● **Records supplied**
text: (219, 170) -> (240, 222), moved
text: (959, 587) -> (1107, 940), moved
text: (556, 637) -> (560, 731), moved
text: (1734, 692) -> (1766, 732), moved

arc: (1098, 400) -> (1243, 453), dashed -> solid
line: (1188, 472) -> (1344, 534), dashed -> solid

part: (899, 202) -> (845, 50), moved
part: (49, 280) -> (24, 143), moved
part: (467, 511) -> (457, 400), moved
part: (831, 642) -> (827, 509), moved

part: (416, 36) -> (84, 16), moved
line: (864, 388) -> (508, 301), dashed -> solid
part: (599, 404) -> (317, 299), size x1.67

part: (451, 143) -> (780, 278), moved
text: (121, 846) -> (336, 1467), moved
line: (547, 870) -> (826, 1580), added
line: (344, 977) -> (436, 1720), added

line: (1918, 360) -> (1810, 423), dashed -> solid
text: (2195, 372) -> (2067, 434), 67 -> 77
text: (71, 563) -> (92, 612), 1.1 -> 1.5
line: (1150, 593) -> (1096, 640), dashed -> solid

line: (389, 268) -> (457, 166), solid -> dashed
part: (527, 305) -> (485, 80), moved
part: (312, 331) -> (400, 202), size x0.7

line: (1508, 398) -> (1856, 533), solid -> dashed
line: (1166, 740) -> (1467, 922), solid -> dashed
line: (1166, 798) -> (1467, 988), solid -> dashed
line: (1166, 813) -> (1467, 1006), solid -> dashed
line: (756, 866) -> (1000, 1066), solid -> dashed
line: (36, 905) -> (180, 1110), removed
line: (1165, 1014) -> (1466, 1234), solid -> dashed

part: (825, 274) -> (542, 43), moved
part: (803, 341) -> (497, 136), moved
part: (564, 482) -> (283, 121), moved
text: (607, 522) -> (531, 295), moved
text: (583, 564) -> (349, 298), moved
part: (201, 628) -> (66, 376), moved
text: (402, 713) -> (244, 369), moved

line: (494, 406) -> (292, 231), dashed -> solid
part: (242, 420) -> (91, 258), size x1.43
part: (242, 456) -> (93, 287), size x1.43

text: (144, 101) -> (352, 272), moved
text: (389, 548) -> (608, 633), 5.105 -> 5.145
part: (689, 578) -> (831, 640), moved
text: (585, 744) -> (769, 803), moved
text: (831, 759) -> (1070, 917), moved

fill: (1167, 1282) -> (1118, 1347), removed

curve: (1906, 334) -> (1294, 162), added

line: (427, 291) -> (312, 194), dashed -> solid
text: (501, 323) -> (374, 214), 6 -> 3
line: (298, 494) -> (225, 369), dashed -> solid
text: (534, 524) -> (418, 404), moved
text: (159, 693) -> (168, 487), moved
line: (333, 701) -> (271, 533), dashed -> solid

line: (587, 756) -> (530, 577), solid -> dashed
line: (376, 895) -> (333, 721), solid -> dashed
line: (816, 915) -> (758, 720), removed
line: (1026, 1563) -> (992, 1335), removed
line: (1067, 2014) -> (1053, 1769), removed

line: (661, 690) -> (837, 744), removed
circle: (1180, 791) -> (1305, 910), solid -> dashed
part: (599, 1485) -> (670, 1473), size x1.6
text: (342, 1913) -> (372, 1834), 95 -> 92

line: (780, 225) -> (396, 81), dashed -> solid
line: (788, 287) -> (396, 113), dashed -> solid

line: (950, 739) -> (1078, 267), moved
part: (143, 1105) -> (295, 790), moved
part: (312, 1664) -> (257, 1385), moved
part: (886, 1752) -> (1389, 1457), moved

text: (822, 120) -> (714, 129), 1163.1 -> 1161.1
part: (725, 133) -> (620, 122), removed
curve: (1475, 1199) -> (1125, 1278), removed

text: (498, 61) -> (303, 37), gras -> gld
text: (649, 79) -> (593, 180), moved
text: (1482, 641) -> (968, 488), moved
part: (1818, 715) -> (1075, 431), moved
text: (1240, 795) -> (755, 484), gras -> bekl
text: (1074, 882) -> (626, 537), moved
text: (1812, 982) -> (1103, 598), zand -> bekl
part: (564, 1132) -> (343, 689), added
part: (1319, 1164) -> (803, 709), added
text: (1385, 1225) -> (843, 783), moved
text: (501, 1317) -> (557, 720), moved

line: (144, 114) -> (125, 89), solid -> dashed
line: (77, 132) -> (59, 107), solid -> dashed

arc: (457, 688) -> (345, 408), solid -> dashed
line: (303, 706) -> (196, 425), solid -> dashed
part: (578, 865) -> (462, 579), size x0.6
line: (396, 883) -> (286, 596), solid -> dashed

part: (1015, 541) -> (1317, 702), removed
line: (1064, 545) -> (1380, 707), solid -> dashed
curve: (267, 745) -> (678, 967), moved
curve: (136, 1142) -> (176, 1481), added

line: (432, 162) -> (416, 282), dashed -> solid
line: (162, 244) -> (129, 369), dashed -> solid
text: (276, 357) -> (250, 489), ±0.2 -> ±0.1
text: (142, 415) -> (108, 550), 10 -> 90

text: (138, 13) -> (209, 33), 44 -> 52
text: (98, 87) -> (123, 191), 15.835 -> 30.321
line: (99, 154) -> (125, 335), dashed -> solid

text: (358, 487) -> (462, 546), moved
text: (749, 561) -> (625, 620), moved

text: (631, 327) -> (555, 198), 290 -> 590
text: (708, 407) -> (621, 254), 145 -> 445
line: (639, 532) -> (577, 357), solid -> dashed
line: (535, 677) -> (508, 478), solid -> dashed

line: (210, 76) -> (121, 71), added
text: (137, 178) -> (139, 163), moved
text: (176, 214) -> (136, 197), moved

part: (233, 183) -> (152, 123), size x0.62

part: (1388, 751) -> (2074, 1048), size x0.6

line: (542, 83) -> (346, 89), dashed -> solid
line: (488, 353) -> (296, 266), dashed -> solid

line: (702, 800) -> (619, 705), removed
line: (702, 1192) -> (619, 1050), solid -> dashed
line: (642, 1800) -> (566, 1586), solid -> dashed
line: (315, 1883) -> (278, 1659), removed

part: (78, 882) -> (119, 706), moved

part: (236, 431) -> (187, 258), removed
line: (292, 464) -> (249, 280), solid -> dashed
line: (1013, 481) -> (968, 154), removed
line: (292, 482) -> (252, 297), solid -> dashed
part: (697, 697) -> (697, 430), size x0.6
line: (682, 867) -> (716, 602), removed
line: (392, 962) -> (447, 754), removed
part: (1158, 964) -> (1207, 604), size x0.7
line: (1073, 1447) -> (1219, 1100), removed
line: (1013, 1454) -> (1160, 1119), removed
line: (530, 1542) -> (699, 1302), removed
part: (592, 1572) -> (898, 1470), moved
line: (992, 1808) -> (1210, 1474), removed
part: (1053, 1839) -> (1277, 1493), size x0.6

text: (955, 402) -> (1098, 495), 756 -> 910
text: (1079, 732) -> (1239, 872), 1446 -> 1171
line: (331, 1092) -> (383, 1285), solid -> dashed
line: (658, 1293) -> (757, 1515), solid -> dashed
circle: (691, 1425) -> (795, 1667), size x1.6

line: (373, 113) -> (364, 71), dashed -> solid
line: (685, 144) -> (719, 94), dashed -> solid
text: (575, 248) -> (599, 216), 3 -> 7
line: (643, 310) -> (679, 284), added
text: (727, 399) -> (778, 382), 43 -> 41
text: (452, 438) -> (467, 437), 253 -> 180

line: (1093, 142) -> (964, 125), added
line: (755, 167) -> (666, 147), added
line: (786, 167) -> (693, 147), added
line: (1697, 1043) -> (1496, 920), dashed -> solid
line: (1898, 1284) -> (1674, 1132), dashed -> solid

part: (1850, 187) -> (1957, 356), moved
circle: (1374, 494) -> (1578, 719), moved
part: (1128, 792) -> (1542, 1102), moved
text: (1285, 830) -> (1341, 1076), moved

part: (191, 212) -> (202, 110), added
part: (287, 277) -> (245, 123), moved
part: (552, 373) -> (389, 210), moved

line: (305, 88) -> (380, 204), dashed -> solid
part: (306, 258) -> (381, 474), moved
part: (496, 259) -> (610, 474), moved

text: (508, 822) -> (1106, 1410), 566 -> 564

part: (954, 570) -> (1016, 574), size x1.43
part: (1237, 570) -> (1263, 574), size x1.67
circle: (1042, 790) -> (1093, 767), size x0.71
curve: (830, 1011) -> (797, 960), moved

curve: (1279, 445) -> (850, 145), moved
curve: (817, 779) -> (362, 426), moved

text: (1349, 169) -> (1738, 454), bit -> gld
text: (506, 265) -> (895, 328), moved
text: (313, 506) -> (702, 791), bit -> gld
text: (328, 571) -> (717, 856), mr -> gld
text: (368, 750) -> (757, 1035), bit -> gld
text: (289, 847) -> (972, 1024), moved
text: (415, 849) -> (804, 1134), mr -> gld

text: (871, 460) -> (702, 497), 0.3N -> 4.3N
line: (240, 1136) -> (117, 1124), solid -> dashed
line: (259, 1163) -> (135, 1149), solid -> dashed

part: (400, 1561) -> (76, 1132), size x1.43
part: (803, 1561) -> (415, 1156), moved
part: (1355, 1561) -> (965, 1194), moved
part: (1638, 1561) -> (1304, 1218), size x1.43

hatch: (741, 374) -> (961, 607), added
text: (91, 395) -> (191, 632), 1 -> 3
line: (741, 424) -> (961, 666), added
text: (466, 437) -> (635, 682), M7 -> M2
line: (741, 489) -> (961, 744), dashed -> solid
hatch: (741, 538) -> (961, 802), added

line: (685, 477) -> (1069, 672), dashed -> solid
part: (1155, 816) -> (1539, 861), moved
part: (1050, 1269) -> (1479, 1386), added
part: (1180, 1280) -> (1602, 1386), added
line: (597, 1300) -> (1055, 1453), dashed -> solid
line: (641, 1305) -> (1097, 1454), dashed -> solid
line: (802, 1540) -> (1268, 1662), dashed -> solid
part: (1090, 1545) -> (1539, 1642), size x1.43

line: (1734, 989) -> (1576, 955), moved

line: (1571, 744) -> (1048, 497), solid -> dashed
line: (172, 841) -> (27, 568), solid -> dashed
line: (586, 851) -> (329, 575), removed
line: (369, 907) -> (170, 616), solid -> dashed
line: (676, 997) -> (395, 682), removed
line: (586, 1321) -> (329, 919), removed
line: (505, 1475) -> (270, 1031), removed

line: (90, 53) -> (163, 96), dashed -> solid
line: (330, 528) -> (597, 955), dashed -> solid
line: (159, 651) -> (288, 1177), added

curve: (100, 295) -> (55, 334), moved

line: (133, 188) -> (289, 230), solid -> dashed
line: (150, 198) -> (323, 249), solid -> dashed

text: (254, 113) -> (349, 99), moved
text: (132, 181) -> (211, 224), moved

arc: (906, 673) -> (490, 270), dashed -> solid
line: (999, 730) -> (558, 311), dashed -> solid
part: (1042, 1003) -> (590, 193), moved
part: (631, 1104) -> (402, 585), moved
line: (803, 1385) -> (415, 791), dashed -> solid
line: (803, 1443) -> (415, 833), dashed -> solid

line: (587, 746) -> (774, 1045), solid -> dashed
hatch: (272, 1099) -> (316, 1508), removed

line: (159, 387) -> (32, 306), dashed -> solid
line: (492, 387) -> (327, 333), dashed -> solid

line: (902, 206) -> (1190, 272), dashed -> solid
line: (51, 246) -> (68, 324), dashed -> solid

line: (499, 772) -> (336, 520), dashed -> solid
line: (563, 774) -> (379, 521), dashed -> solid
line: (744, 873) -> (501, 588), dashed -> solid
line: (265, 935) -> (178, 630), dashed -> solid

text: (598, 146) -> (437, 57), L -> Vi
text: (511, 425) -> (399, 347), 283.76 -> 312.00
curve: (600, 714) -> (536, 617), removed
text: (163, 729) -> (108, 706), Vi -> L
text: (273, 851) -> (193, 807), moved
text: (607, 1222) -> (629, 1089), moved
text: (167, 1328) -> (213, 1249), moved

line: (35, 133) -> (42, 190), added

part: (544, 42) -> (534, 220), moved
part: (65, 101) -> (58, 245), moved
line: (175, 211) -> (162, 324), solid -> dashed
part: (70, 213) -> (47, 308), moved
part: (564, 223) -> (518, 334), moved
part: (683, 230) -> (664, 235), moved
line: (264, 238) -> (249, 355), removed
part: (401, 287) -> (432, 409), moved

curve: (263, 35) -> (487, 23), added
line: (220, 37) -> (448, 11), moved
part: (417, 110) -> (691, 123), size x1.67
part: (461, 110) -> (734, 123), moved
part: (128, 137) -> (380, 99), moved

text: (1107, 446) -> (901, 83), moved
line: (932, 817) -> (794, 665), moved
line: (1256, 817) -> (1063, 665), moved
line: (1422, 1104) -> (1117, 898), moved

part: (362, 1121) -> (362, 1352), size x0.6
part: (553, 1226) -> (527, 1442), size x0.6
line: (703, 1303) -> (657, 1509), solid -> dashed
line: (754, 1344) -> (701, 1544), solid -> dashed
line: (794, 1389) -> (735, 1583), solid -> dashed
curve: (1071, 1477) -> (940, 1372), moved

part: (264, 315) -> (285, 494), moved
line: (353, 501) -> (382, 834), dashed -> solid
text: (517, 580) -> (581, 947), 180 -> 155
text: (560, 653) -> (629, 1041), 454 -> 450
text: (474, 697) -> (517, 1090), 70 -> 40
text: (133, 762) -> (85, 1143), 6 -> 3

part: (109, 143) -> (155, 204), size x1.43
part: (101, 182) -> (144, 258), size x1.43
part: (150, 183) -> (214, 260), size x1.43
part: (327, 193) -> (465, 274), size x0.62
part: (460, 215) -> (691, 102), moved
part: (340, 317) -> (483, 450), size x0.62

● **Your task**
Write down exactly the span of lines above from the one containing "text: (727, 399) -> (778, 382), 43 -> 41" to the one containing "line: (741, 424) -> (961, 666), added", both ends included.

● **Response to this exercise**
text: (727, 399) -> (778, 382), 43 -> 41
text: (452, 438) -> (467, 437), 253 -> 180

line: (1093, 142) -> (964, 125), added
line: (755, 167) -> (666, 147), added
line: (786, 167) -> (693, 147), added
line: (1697, 1043) -> (1496, 920), dashed -> solid
line: (1898, 1284) -> (1674, 1132), dashed -> solid

part: (1850, 187) -> (1957, 356), moved
circle: (1374, 494) -> (1578, 719), moved
part: (1128, 792) -> (1542, 1102), moved
text: (1285, 830) -> (1341, 1076), moved

part: (191, 212) -> (202, 110), added
part: (287, 277) -> (245, 123), moved
part: (552, 373) -> (389, 210), moved

line: (305, 88) -> (380, 204), dashed -> solid
part: (306, 258) -> (381, 474), moved
part: (496, 259) -> (610, 474), moved

text: (508, 822) -> (1106, 1410), 566 -> 564

part: (954, 570) -> (1016, 574), size x1.43
part: (1237, 570) -> (1263, 574), size x1.67
circle: (1042, 790) -> (1093, 767), size x0.71
curve: (830, 1011) -> (797, 960), moved

curve: (1279, 445) -> (850, 145), moved
curve: (817, 779) -> (362, 426), moved

text: (1349, 169) -> (1738, 454), bit -> gld
text: (506, 265) -> (895, 328), moved
text: (313, 506) -> (702, 791), bit -> gld
text: (328, 571) -> (717, 856), mr -> gld
text: (368, 750) -> (757, 1035), bit -> gld
text: (289, 847) -> (972, 1024), moved
text: (415, 849) -> (804, 1134), mr -> gld

text: (871, 460) -> (702, 497), 0.3N -> 4.3N
line: (240, 1136) -> (117, 1124), solid -> dashed
line: (259, 1163) -> (135, 1149), solid -> dashed

part: (400, 1561) -> (76, 1132), size x1.43
part: (803, 1561) -> (415, 1156), moved
part: (1355, 1561) -> (965, 1194), moved
part: (1638, 1561) -> (1304, 1218), size x1.43

hatch: (741, 374) -> (961, 607), added
text: (91, 395) -> (191, 632), 1 -> 3
line: (741, 424) -> (961, 666), added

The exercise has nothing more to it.